The Wayback Machine: Galley Table Episode Thirty-Four: Pushing Boundaries

by Doc Coleman on February 4, 2013 · 0 comments

in Galley Table

I haven’t fired up the Wayback Machine in a while, and the backlog of episodes just keeps building up. Time to do something about that. So here we have another episode from podcasting’s past. Today’s trip takes up to May 2nd, 2001, and Episode 34 of  Galley Table. This episode didn’t have a guest, but was just the regular Galley Table crew talking about pushing beyond your boundaries and how that can affect your writing.

Some special moments from the episode:

  • “We want to talk about working outside of your comfort zone.”
  • “I do like violence and bloodshed and naughty words.”
  • “Auugh! Another deadline!”
  • “How do you push past that?”
  • “Even though I’m the idiot who set the schedule in the first place…”
  • “Somebody took out the next step in my staircase.”
  • “Life will come along and kick you in the teeth when you try to do something that doesn’t come naturally to you.”
  • “I give up entirely too easy.”
  • “There is such a thing as doing too much, and it is entirely possible I have crossed that line.”
  • “I can’t get the scary. It ends up being cheesy.”
  • “When you have a failure and someone criticizes you, that’s when you learn what you need to improve, so that’s a victory.”
  • “Find somebody who’s really good at giving balanced criticism, so you don’t bleed to death all over the floor.”
  • “The person’s comments are not about my story, the comments are about me!”
  • “They’re criticizing the story, they’re not criticizing me.”
  • “You’re gonna fall down, but that’s OK.”
  • “I’m deliberately going to change my genre with each thing that I do.”
  • “You’re in this for the long haul.”
  • “So what is your strength? – I really don’t know yet.”
  • “When I start to write, even if I’ve got a plan, I completely diverge from it within 300 words.”
  • “Why do you think it is uncomfortable to stick to the plan?”
  • “When I sit down at the keyboard I don’t know that I am in control any more.”
  • “There is still discovery writing within that framework.”
  • “It’s an outline, not a straight jacket!”
  • “Instead of the creativity being in the writing of the words, you transfer it to the outline.”
  • “Nope, that didn’t work.”
  • “Outlining is not for everybody.”
  • “Outlining works well for him for world building, but not for storytelling.”
  • “Sometimes when you go outside your comfort zone you find out that something is not for you.”
  • “I also discovered that I don’t like it over there.”
  • “A man’s got to know his limitations.”
  • “We couldn’t do this without JP. Well, we could…”
  • “Crafty like MacGuyver with duct tape.”
  • “I went from being a fanboy to working backstage.”
  • “I think I’ve talked more this episode than I have most other episodes combined.”
  • “That’s desperation on their part.”
  • “I’ve tried a number of things expecting to fail and get that feedback, and they’ve just gone.

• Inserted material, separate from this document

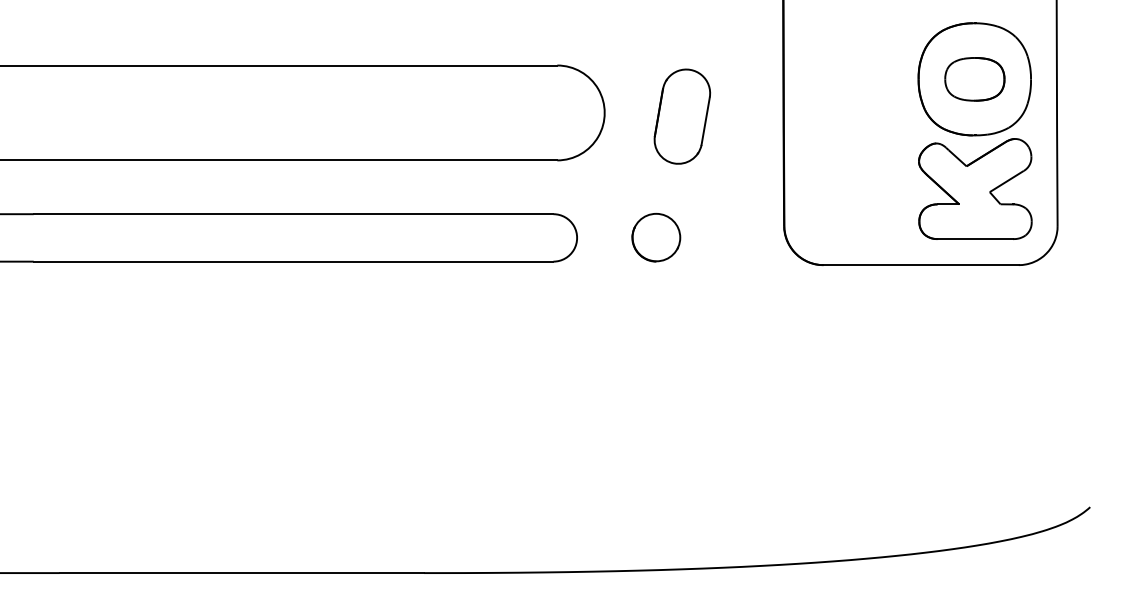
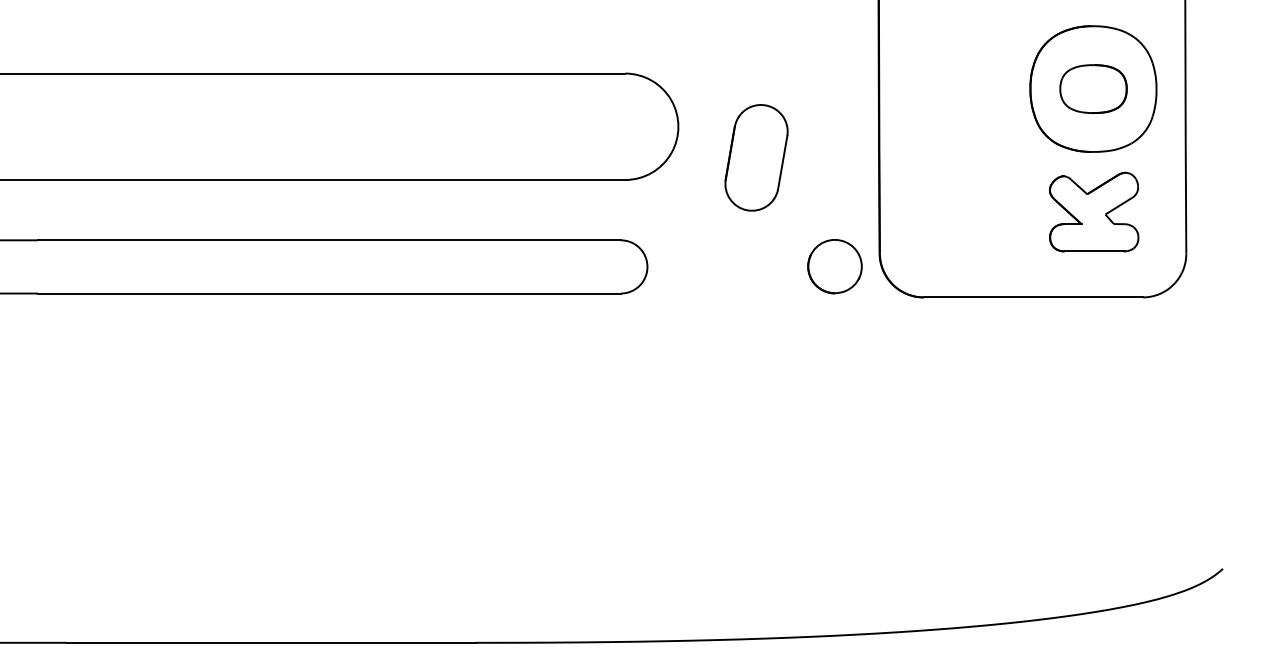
part: (682, 116) -> (756, 157), moved
part: (975, 188) -> (1094, 211), size x0.7
part: (656, 237) -> (835, 266), moved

I haven’t gotten the feedback I’ve been looking for.”
  • “You’re wondering if your mom is out paying people, or if you’ve just got a pork chop around your neck.”
  • “If you don’t get negative feedback, I don’t think you get any better.”
  • “We are all stepping out of our comfort zones to do these things.”
  • “This is my first year of writing and I’ve got Parsec Nominations?”
  • “You should do that in the privacy of your own home, away from prying eyes and small children.”
  • “The waiting is the worst part for me.”
  • “You need to keep trying, keep banging away.”
  • “Rather than give you a rejection, they went under instead?”
  • Question of the Week – If you had a pet named after a writer/literary or movie character what would it be?
  • “It appeals to the dark side of my personality to have Doberman Pincher named ‘Damien’.”
  • “We haven’t mentioned Nathan Lowell yet.”
  • “You have your fish named Ishmael.”
  • “You can hear less from me on most podcasts.”
  • “A time-traveller told me.”
  • “The studio audience gets unruly.”
  • “Galley Table is recorded in front of a live studio audience.”